Yes, Madame Curie (Physics and Chemistry) is there, the only person to win a Nobel Prize in two different sciences. So is Annie Jump Cannon (Astronomy), whose cataloging of hundreds of thousands of stars led to the development of contemporary stellar classification. Ada Lovelace (Mathematics) is represented; a mathematician and writer considered to have written the first computer program in the mid-19th century. Emmy Noether (Math and Physics) is also present, renowned for her landmark contributions to abstract algebra and theoretical physics. Chien-Shiung Wu (Physics) completes this line-up. Wu is known as “the First Lady of Physics” and contributed significantly to the field of nuclear physics.
UofM Chemistry Professor Jennifer van Wijngaarden initially suggested the display, and is particularly pleased with the outcome. She believes that the plaques will not only educate passersby, but will inspire them as well.
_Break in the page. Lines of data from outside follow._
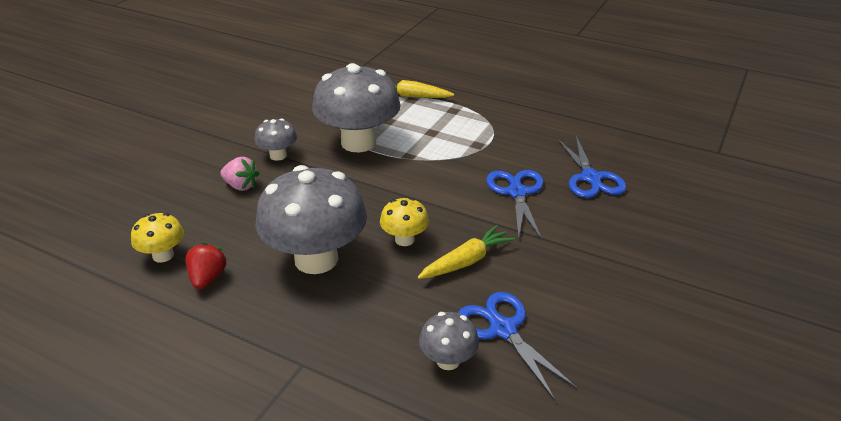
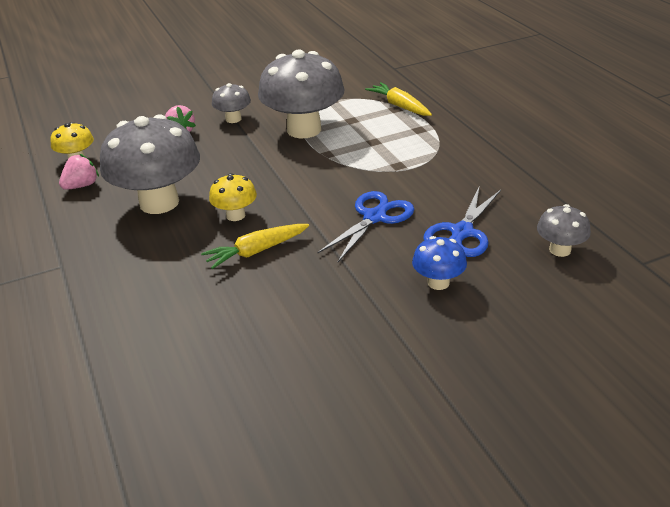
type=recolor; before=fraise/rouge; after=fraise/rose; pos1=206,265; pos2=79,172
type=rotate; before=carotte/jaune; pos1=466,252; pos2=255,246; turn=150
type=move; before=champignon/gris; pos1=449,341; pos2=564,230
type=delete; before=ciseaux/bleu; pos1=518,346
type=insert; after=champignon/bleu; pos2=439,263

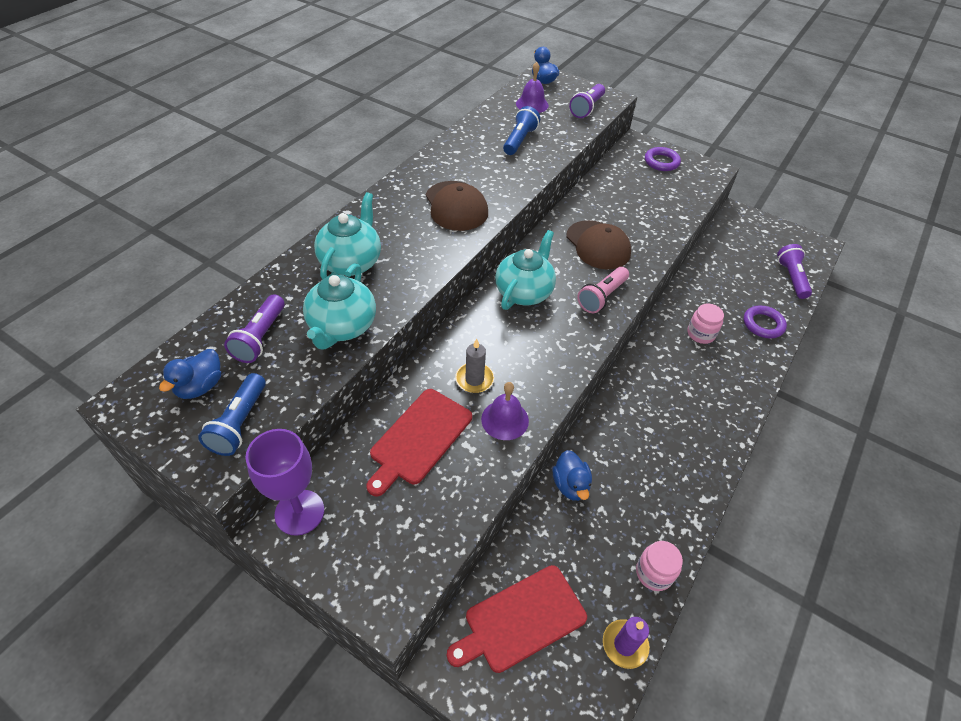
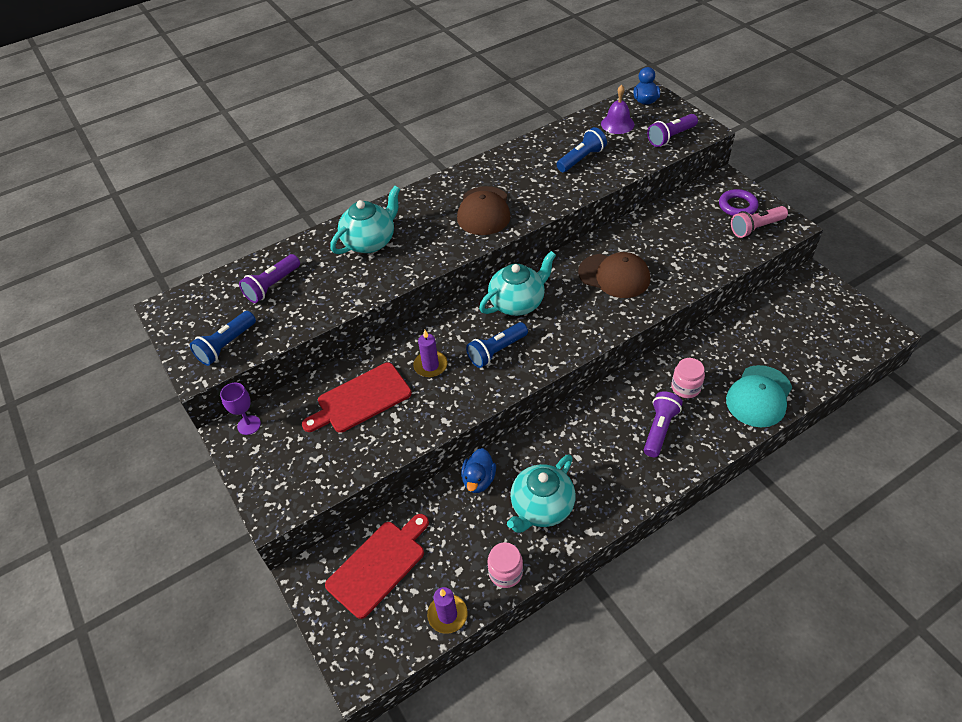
type=delete; before=canard/bleu; pos1=190,374
type=resize; before=verre à pied/violet; pos1=285,482; pos2=240,409; scale=0.61
type=move; before=théière/turquoise; pos1=339,306; pos2=541,493
type=rotate; before=planche à découper/rouge; pos1=517,619; pos2=377,566; turn=135
type=recolor; before=bougie/gris; after=bougie/violet; pos1=474,366; pos2=430,354
type=delete; before=cloche/violet; pos1=505,411
type=rotate; before=casquette/marron; pos1=598,244; pos2=614,275; turn=-60
type=move; before=lampe de poche/rose; pos1=603,290; pos2=759,222
type=replace; before=anneau/violet; after=casquette/turquoise; pos1=765,322; pos2=759,396
type=move; before=lampe de poche/violet; pos1=794,271; pos2=663,424
type=insert; after=lampe de poche/bleu; pos2=497,345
“This series brings attention to ground-breaking, paradigm-shifting scientific discoveries of five women in the 20th century that continue to have great importance. Historically, women have been under-represented in most fields of science and this continues to be true today. My hope is that our Sciences students will walk by this installation every day and be inspired by the contributions made by these remarkable women in recent history, and that this will raise our collective consciousness surrounding issues of equity, diversity and inclusion.”